Un propriétaire peut :
- lancer une procédure
- obtenir un jugement
- préparer la suite
Gestion des loyers impayés
Plusieurs options :
- relance amiable
- mise en demeure
- commandement de payer
- procédure judiciaire
Ce qu’il faut anticiper
La trêve est en réalité un temps stratégique pour :
- sécuriser son dossier
- accélérer les démarches
- éviter de perdre encore plus de temps après mars
Les erreurs à éviter
- attendre sans agir
- couper les services (illégal)
- expulser soi-même (très risqué pénalement)
Loyers impayés : que faire concrètement ?
Côté propriétaire
Je recommande généralement :
- Dialogue rapide
- Accord écrit (plan d’apurement)
- Commandement de payer
- Procédure si nécessaire
Côté locataire
- ne pas ignorer la situation
- proposer un échéancier réaliste
- mobiliser les aides
Faut-il attendre la fin de la trêve ?
Non.
👉 Attendre = aggraver la situation des deux côtés.
Squat et trêve hivernale : ce qu’il faut savoir
Locataire vs squatteur
- locataire : protection forte
- squatteur : protection limitée (selon cas)
Procédure accélérée
Des procédures spécifiques permettent aujourd’hui :
- une évacuation plus rapide
- y compris pendant la trêve dans certains cas
Évolution récente de la loi
La législation s’est durcie contre le squat ces dernières années.

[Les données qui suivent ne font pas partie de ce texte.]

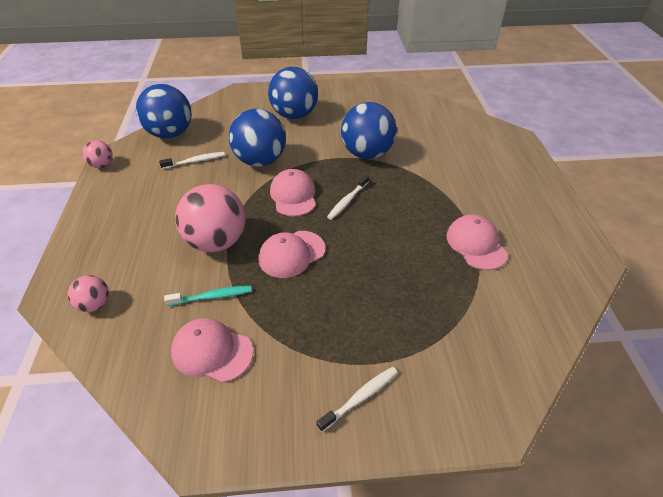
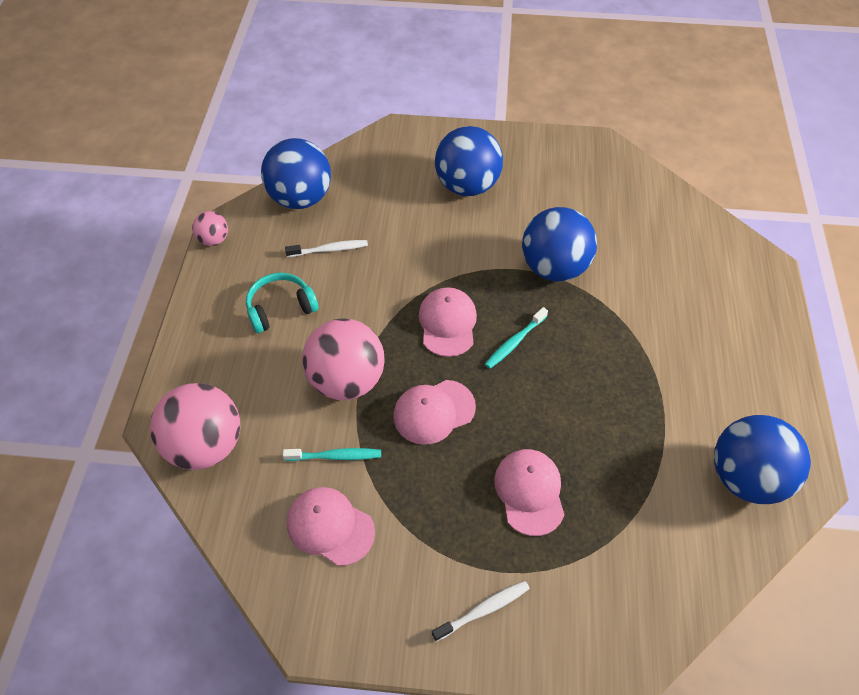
camera: 10 degrees right, 10 degrees up
(95, 304) = (206, 445): pink ball -> pink ball, size x2.04
(158, 201) = (280, 308): none -> turquoise headphones
(260, 161) = (412, 260): blue ball -> blue ball (745, 477)
(347, 201) = (514, 342): white toothbrush -> turquoise toothbrush
(476, 244) = (664, 433): pink cap -> pink cap (529, 492)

Mais dans la pratique, les délais restent parfois longs.
Quelles sanctions en cas de non-respect ?
Expulsion illégale
Un propriétaire qui expulse sans décision :
👉 risque :
- des sanctions pénales
- des amendes importantes
- voire de la prison
Coupure d’électricité ou de chauffage
Strictement interdit.
Même en cas d’impayé.
Pourquoi ces règles sont strictes ?
Parce que le logement est juridiquement très protégé en France.
Que se passe-t-il après la trêve hivernale ?
Reprise des expulsions
Dès le 1er avril :
- les expulsions peuvent reprendre
- avec le concours de la force publique
Délais réels
Dans la pratique :
- tout dépend du dossier
- mais certaines expulsions sont exécutées rapidement
Comment se préparer ?
Propriétaire :
- finaliser la procédure
- anticiper la demande de concours de la force publique
Locataire :
- trouver une solution de relogement
- régulariser la situation
Conseils pratiques pour anticiper
Pour les propriétaires
- souscrire une garantie loyers impayés
- sélectionner rigoureusement les locataires
- agir dès le premier impayé
Pour les locataires
- ne pas laisser la dette s’accumuler
- demander de l’aide rapidement
- privilégier le dialogue
Dispositifs utiles
- accompagnement social
- médiation locative
- aides financières
Conclusion
La trêve hivernale est souvent perçue comme une protection absolue. En réalité, c’est un répit temporaire, pas une solution.
Pour les locataires, elle offre du temps — mais pas l’effacement des dettes.
Pour les propriétaires, elle impose de la patience — mais elle n’empêche pas d’agir.
Dans les deux cas, une chose reste vraie :
👉 anticiper vaut toujours mieux que subir.
FAQ – Trêve hivernale
Peut-on expulser un locataire pendant la trêve hivernale ?
Non, sauf exceptions (squat, logement dangereux, décisions spécifiques).
La trêve hivernale annule-t-elle les loyers ?
Non, tous les loyers restent dus.
Un propriétaire peut-il couper l’électricité ?
Non, c’est strictement interdit.
Que faire en cas de squat ?
Engager rapidement une procédure spécifique, parfois accélérée.
Quand reprennent les expulsions ?
À partir du 1er avril.
Peut-on vendre un logement pendant la trêve ?
Oui, la trêve n’empêche pas la vente, mais elle peut compliquer la situation si le logement est occupé.